Fat Tire Amber Ale was born in June 1991 and named for the co-founder’s bike trip through Europe. The beer has an aroma of sweet biscuity and caramel malts, with a light sweetness and a hit of hoppy bitterness on the finish. Brewmaster Peter Bouckaert has been making this beer since 1996.
“I think it’s the most difficult beer that we make,” said Bouckaert in a video on the brewery’s website. “It’s quite a delicate beer. The flavor balance that we have to get from the yeast, from the hoping and from the malt really needs to be a close balance.”
New Belgium is a frequent sponsor of cycling-related events throughout the state. Each year, the brewery also hosts its Tour de Fat, a multi-city event that celebrates dressing freaky, riding bikes, listening to bands and drinking beer to raise funds for local cycling nonprofits. This year’s Denver stop benefits Bike Denver and the Denver Cruisers.
Boulder Beer Singletrack Copper Ale
Singletrack Copper Ale is a salute to one of the passions of the Boulder community.
“Reflecting a lifestyle adopted by many at our brewery and in Boulder, Singletrack is an homage to the two-wheeled athletes and weekend warriors pounding the narrow trails of our backyard mountains,” the brewery writes in its marketing literature for Singletrack.
The beer is medium-bodied and brewed with rye and caramel malts to give it complexity and its signature copper color.
Boulder Beer encourages its employees to commute to work by bike as part of its ethic to be environmentally responsible, from its pub to brewing and production and even packaging and printing. The brewery was also the first business in Boulder to adopt a section of a city bike path, keeping it clean and safe.
Deschutes Chainbreaker White IPA
Chainbreaker is a recent addition to Deschutes’ year-round stable of beers, winning a silver medal in the American Belgo-style ale category at last year’s Great American Beer Festival in Denver. The beer is brewed with pilsner malt and both malted and unmalted wheat; Bravo, Citra, Centennial and Cascade hops for a balance of bitterness with a citrus aroma; and additions of sweet orange and coriander for a flavorful finish.
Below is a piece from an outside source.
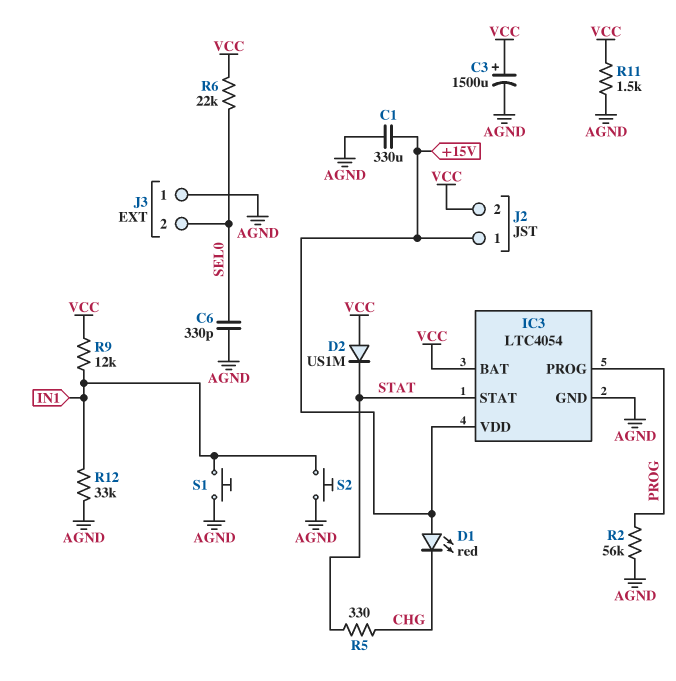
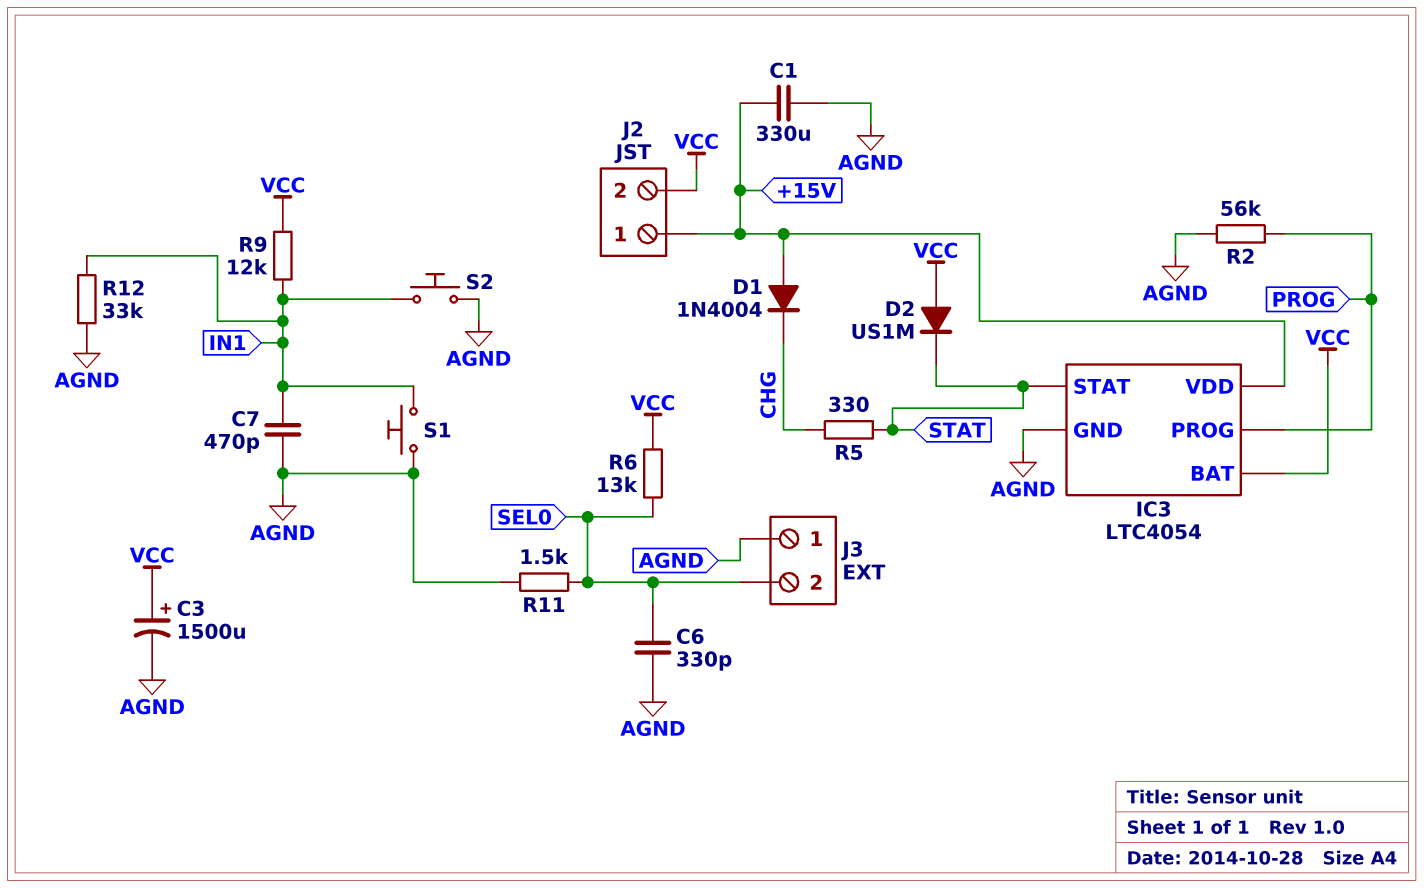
C7: none -> 470pF (AGND, IN1)
D1: LED red (A +15V, K CHG) -> diode 1N4004 (A +15V, K CHG)
R6: 22k (SEL0, VCC) -> 13k (SEL0, VCC)
R11: 1.5k (AGND, VCC) -> 1.5k (AGND, SEL0)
This IPA-wheat hybrid is named for the Chainbreaker Mountain Bike Race, an early-season, cross-country run through private timberland west of Bend.
“Chainbreaker kicks off the mountain-bike season,” said Jake Harper, brewer and barrel master at Deschutes, in a video on the brewery’s website. “It’s one of the first races of the year — there are lots of mechanical failures, lots of broken chains, lots of flat tires.”
Brewing beer, like riding mountain bikes, involves a lot of risk, especially when breaking trail with a new style. Chainbreaker is a true homage to its namesake race.
“There are a few similarities,” Harper said. “Possibly the grittiness of a wheat beer with the dirt in your teeth that you get from this bike race.”
Deschutes Brewery in Bend, Ore., also made its mark on Outside’s list of best places to work, coming in at No. 65. The company even celebrated its 25th anniversary with a bike ride from Black Butte to Mirror Pond.